Dopo il successo dell'articolo relativo al dibattito se è giusto o meno dire delle bugie ai propri figli, un articolo de La Repubblica ci porta a porci un'ulteriore domanda: è giusto spiegare a un bambino che è nato con l'aiuto di una provetta?
Al convegno "Comunicare l'infertilità" tenutosi a Firenze, il pediatra Paolo Sarti tocca questo tema spiegando che "Il Comitato etico, con un corposo documento, si è espresso per dire la verità ai bambini, ma invito alla cautela. Non facciamoci prendere dall'entusiasmo della verità a tutti i costi, il problema del dover comunicare ai figli l'esser nati con tecniche artificiali apre il grande capitolo dell'educazione sessuale, che forse nessuno realmente fa.
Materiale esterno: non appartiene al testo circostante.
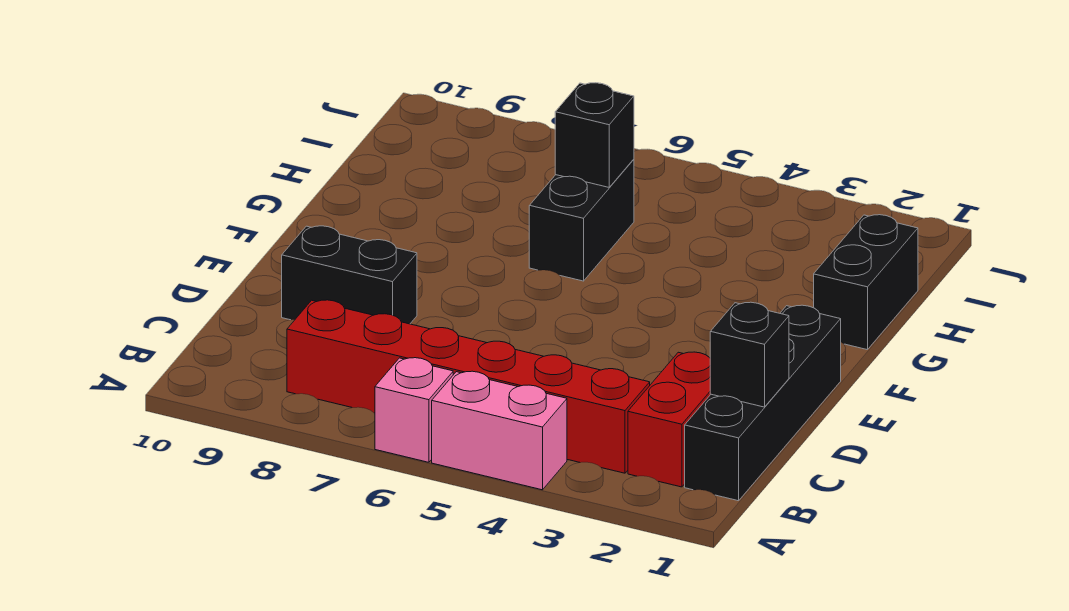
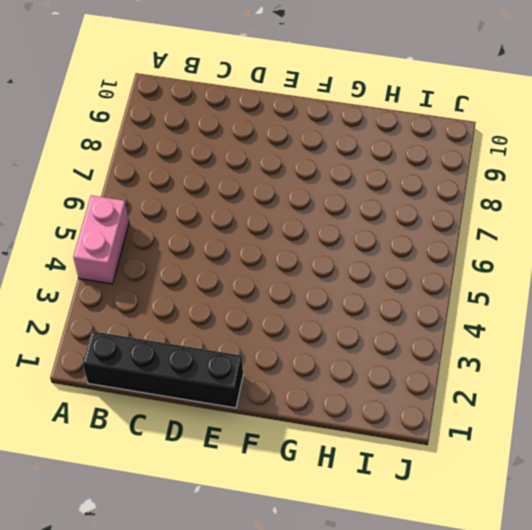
none -> pink brick A6 level 1
none -> red brick B2:C2 level 1

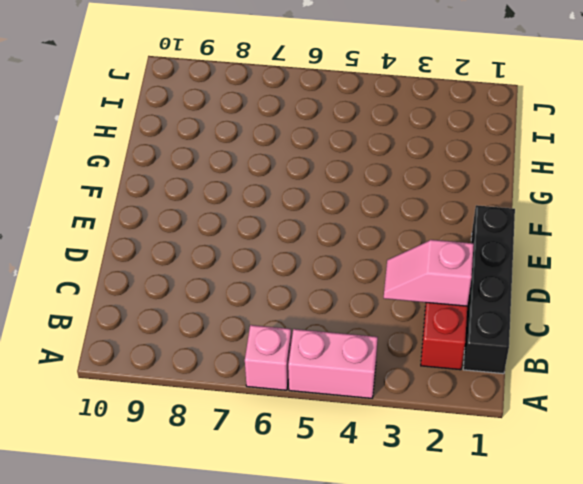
pink slope C2:C3 level 2 top 2 -> none
none -> red brick B3:B8 level 1
none -> black brick D8:D9 level 1

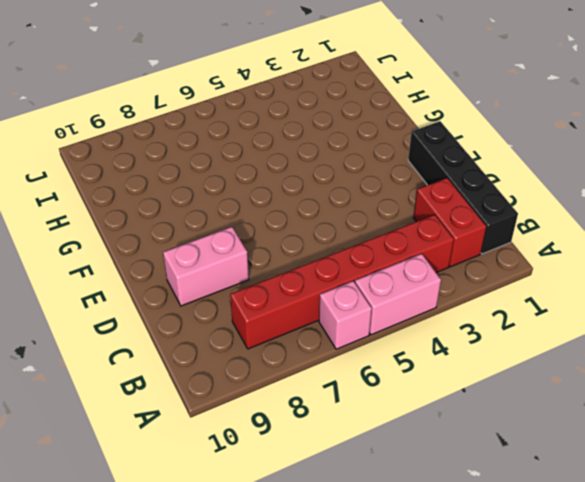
pink brick D8:D9 level 1 -> black brick D8:D9 level 1
none -> black brick G1:H1 level 1
none -> black brick G6:H6 level 1

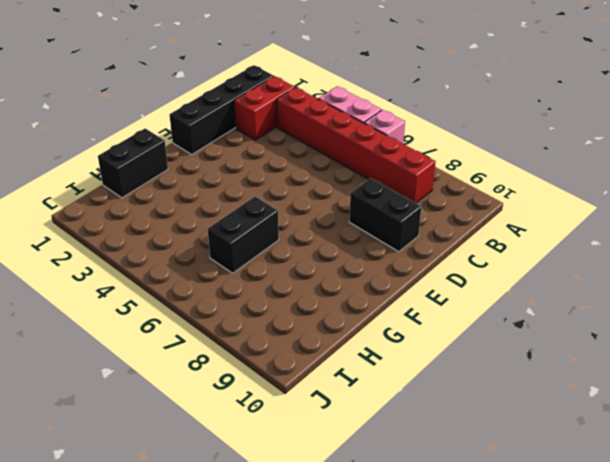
none -> black brick C1 level 2
none -> black brick H6 level 2

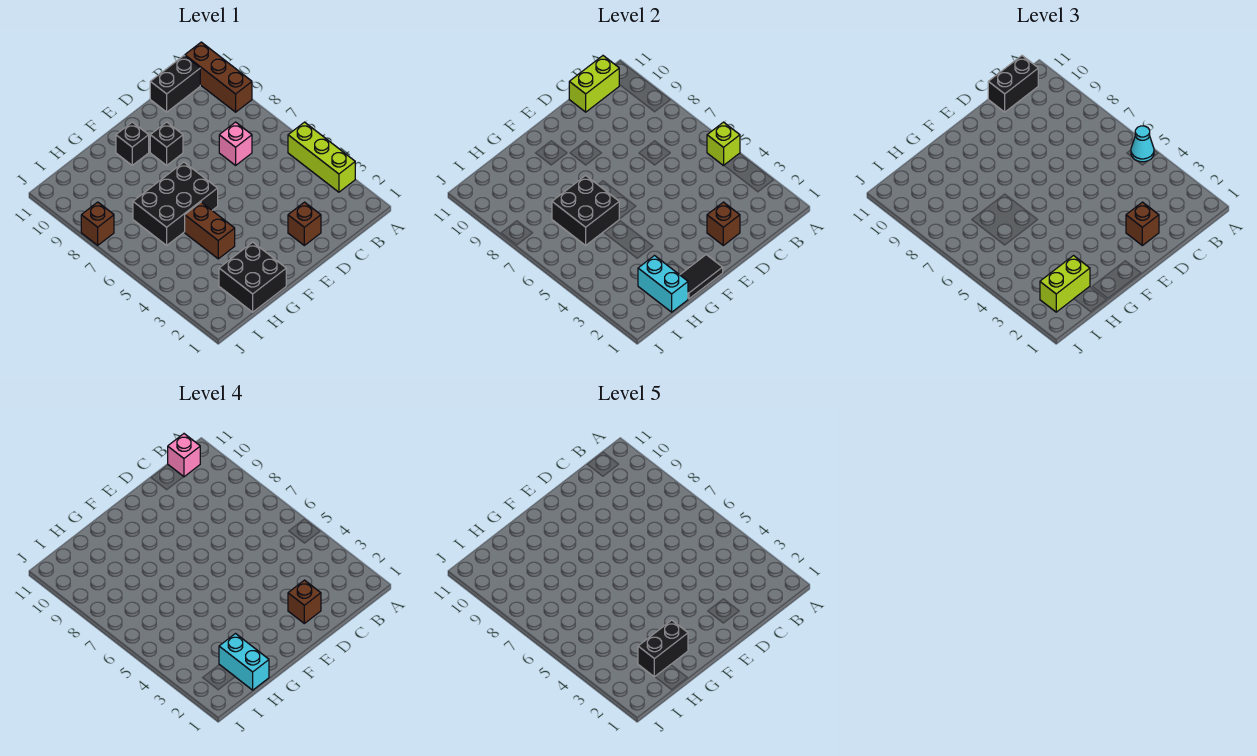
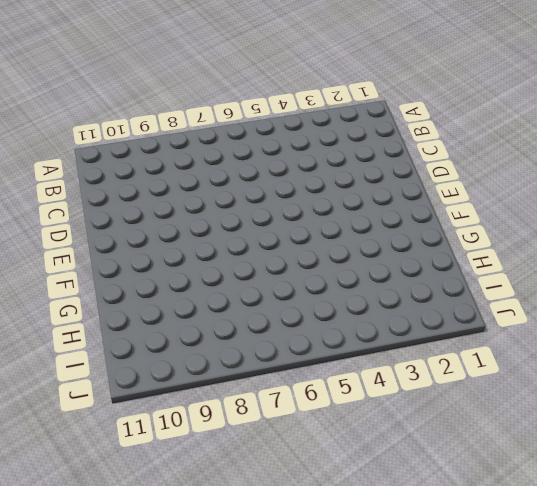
none -> lime brick A3:A5 level 1
none -> brown brick A9:A11 level 1
none -> black brick B11:C11 level 1

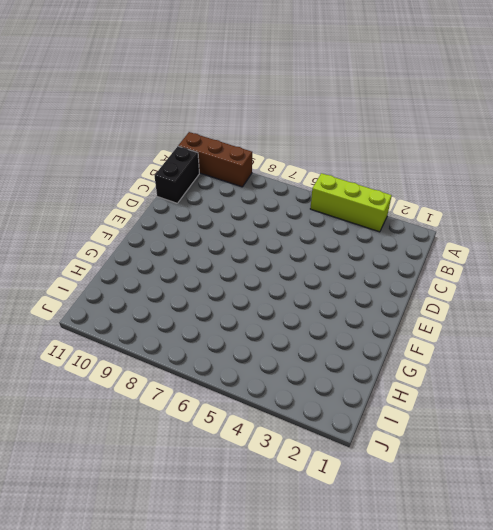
none -> pink brick C7 level 1
none -> brown brick D2 level 1
none -> black brick E9 level 1

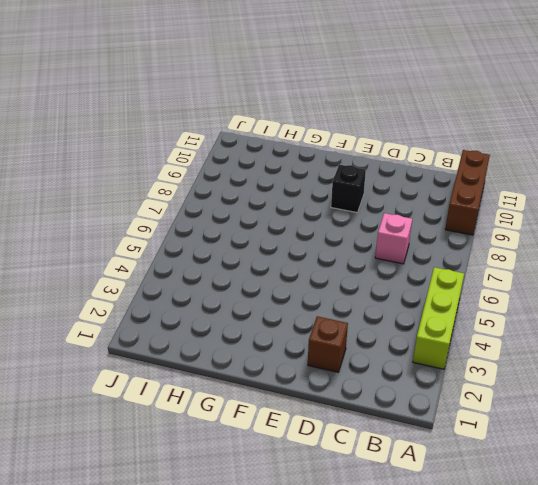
none -> black brick B11:C11 level 1
none -> black brick F6:H7 level 1
none -> black brick F10 level 1

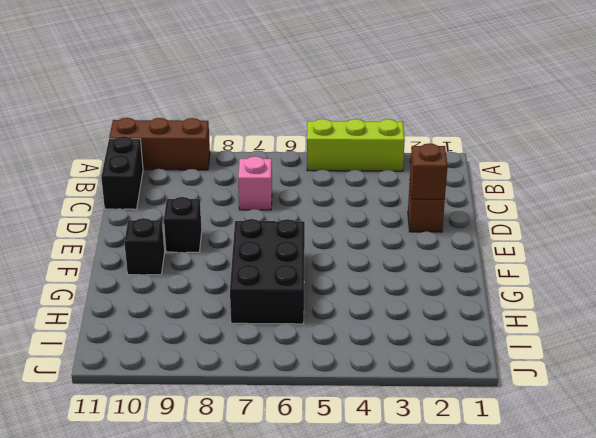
none -> black brick G1:H2 level 1
none -> brown brick G4:G5 level 1
none -> brown brick J8 level 1

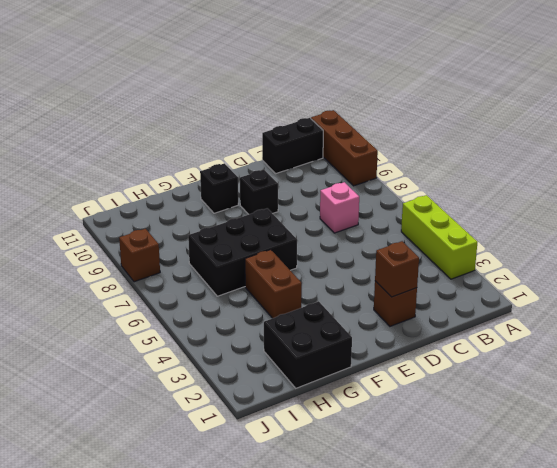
none -> lime brick A5 level 2
none -> lime brick B11:C11 level 2
none -> black tile F1:G1 level 2

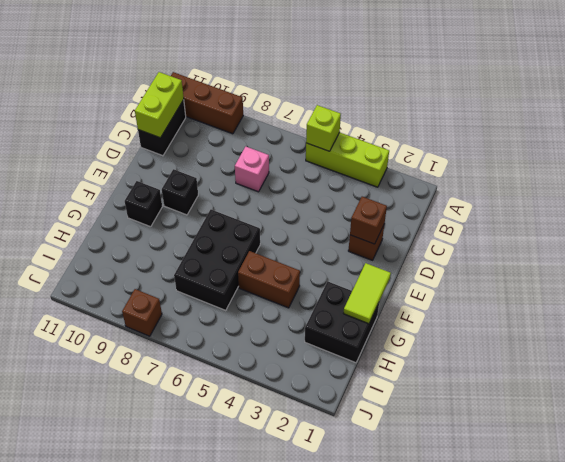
lime tile F1:G1 level 2 -> black tile F1:G1 level 2
none -> black brick G6:H7 level 2
none -> cyan brick H1:H2 level 2
none -> cyan cone A5 level 3

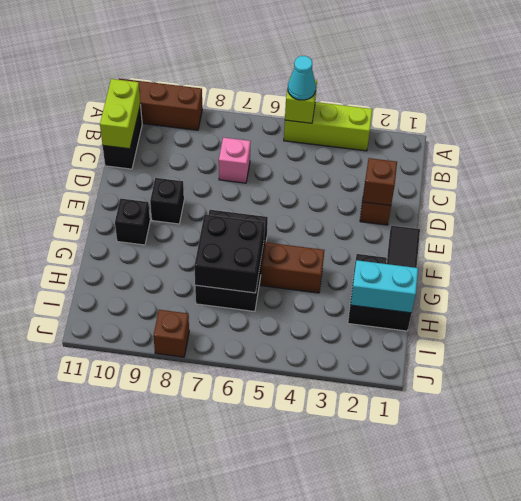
none -> black brick B11:C11 level 3
none -> brown brick D2 level 3
none -> lime brick H2:I2 level 3

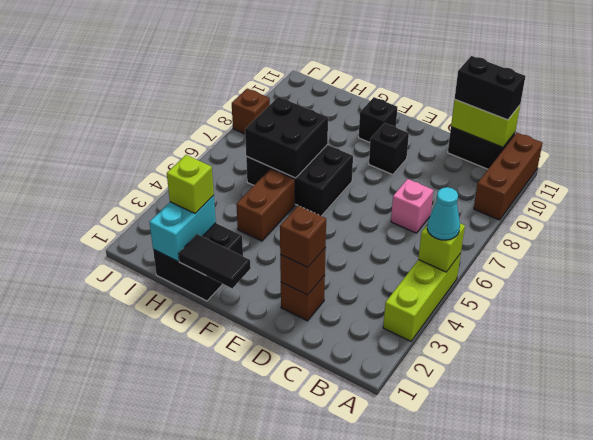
lime brick H2 level 3 -> lime brick H2:I2 level 3
none -> pink brick B11 level 4
none -> brown brick D2 level 4
none -> cyan brick H1:H2 level 4

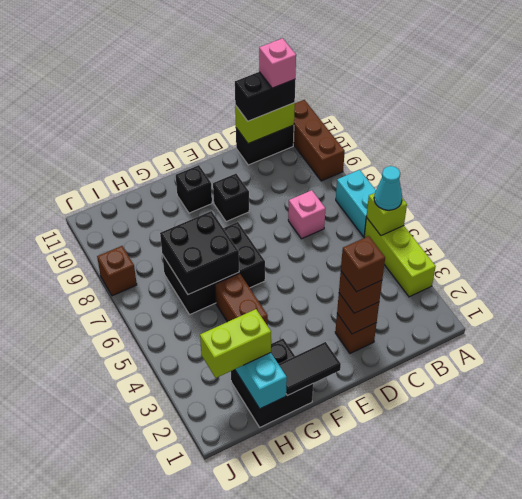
cyan brick A6:A7 level 1 -> cyan brick H1:H2 level 4
none -> black brick G2:H2 level 5

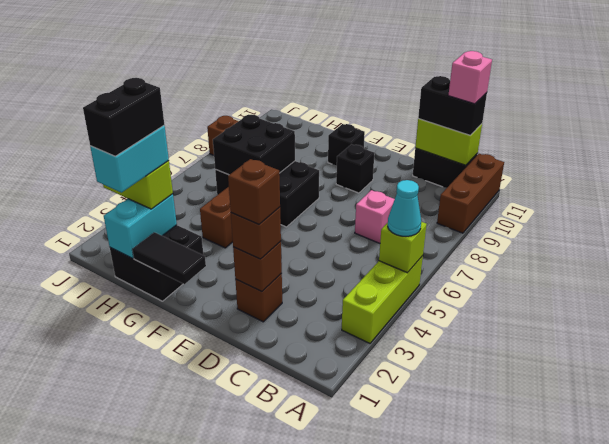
black brick H1:H2 level 5 -> black brick G2:H2 level 5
Inoltre se è più semplice nel caso della fecondazione omologa (con gameti della coppia), meno lo è nel caso dell'eterologa (con gameti estranei ai partner) anche per la presenza di una terza persona, sconosciuta, che magari ha donato per soldi".
Durante l'incontro è stato presentato il testo "C.C.P. Cicogne cavoli provette", che aiuta i genitori a spiegare ai propri figli la fecondazione in provetta. Il libro trasmette il messaggio secondo cui si può essere concepiti in molti modi, ma che l'unica cosa che conta è essere desiderati e amati.
Un argomento delicato, che vede pareri contrapposti, sia sulla correttezza etica di questa pratica che sulla scelta di comunicare la storia ai propri figli. E voi, cosa ne pensate?